FATF is an intergovernmental agency tasked with devising regulations to set the anti-money laundering and combating financing of terrorism regimes in place.

Last June, the organization welcomed measures by Tehran to upgrade its status and ruled that active countermeasures against the country will be suspended, but also kept Iran on its blacklist of violating countries, giving it one year to make reforms. 

The deadline has now passed and following its plenary week from 18-23 June, FATF is expected to announce its latest decision about Iran, either keeping it on its blacklist, extending suspension of countermeasures, or removing it from the list altogether.

Many top Iranian officials, including Minister of Economic Affairs and Finance Ali Tayyebnia, have repeatedly emphasized that Iran expects a full removal from the blacklist when the decision is announced on Friday. However, there are different sides to the story.

In a talk with IRNA, an informed source claimed that “the amount of global support for Iran in the [FATF] sessions is unprecedented”.

The unnamed source added that in the meeting held in Valencia, Spain, the US administration has engaged in widespread talks “with the support of a number of nations” with the ultimate goal of persuading FATF to reinstate countermeasures against Iran.

The American Israel Public Affairs Committee, the lobbying group that dictates pro-Israel policies to the US Congress and executive branch, had also tried and failed to stop the suspension of countermeasures against Iran last year, the source added.

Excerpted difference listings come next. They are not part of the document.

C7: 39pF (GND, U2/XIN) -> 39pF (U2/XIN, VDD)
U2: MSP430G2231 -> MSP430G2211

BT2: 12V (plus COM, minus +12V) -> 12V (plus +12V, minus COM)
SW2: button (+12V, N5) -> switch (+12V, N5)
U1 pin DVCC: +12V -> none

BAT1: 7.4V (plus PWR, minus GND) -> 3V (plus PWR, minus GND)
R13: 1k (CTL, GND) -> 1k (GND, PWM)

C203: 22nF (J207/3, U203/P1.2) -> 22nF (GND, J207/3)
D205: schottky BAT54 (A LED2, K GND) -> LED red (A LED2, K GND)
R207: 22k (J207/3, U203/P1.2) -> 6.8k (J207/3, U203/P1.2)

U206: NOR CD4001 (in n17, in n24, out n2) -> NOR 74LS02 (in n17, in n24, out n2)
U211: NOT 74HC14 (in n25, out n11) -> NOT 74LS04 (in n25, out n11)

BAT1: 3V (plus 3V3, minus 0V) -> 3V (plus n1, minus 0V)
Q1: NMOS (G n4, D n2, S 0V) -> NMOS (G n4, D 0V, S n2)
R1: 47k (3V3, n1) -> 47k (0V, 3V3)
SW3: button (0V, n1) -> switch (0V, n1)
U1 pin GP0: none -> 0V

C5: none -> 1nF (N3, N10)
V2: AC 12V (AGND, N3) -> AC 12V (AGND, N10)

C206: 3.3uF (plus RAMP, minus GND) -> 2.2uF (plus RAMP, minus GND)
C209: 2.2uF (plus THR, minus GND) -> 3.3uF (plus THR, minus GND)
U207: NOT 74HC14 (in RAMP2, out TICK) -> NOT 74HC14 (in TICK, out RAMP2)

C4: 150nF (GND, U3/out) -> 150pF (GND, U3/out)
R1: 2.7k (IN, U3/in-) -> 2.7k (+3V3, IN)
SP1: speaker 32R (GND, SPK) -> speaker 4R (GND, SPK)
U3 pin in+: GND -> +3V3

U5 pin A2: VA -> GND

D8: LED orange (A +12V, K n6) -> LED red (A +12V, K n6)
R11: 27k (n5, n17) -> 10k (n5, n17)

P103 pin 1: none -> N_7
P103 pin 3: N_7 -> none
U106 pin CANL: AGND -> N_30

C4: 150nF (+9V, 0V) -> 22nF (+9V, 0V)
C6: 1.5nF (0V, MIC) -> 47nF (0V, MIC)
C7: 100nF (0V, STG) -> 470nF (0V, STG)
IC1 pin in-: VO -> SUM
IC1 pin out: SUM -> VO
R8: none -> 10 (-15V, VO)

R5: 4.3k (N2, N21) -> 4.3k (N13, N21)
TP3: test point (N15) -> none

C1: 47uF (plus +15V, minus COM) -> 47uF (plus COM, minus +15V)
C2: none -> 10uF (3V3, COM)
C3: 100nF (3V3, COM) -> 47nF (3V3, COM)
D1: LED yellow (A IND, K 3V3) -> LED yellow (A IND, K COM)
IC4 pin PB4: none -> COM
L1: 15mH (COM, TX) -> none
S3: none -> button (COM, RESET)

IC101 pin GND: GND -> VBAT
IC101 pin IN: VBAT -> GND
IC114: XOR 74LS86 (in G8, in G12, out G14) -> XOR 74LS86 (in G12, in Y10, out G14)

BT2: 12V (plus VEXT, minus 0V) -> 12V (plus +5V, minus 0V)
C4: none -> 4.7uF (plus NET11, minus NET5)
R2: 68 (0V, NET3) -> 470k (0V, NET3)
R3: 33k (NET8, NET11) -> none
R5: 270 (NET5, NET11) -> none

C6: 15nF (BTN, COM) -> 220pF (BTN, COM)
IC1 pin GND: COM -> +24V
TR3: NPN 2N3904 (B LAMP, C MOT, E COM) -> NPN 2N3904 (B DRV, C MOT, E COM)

According to the Iranian source, the country has “commenced measures to align its internal regulations with the full cooperation of FATF, which will eventually lead to an upgrade in the ranking of our country with the organization”.

In March 2016, the Iranian Parliament adopted a CFT law and expressed a high-level political commitment to implement an action plan. Iranian authorities have requested an IMF assessment of the country’s AML/CFT regime against FATF standards, which will take place late 2018. Iran has also become an observer to the Eurasian AML/CFT group.

In its latest report on Iran’s economy in early March, IMF also acknowledged that Iran has made progress in strengthening the AML/CFT framework.

IRNA’s source also referred to a recent article in Wall Street Journal by former US senators Joe Lieberman and Mark Kirk as evidence of the strong US opposition and meddling in FATF decision.

In the article published on June 19, the senators alleged that the nuclear deal provided the space and opportunity for Iran to “demonstrate its commitment to stopping the flow of funds to terror groups and roll back its money-laundering operations”, an opportunity which it squandered away.

Therefore, they claimed, “we encourage the FATF to not only call on its members to reinstate sanctions against Iran, but that they implement more stringent resolutions as the organization itself recommends for every jurisdiction that poses a threat to the global financial system”.

Lieberman, the former US senator from Connecticut and 2000 Democratic vice presidential nominee, is chairman of United Against Nuclear Iran, a non-partisan, non-profit advocacy organization in the US that seeks “to prevent Iran from fulfilling its ambition to become a regional superpower possessing nuclear weapons”.

Kirk, the former US senator from Illinois, is senior advisor at UANI.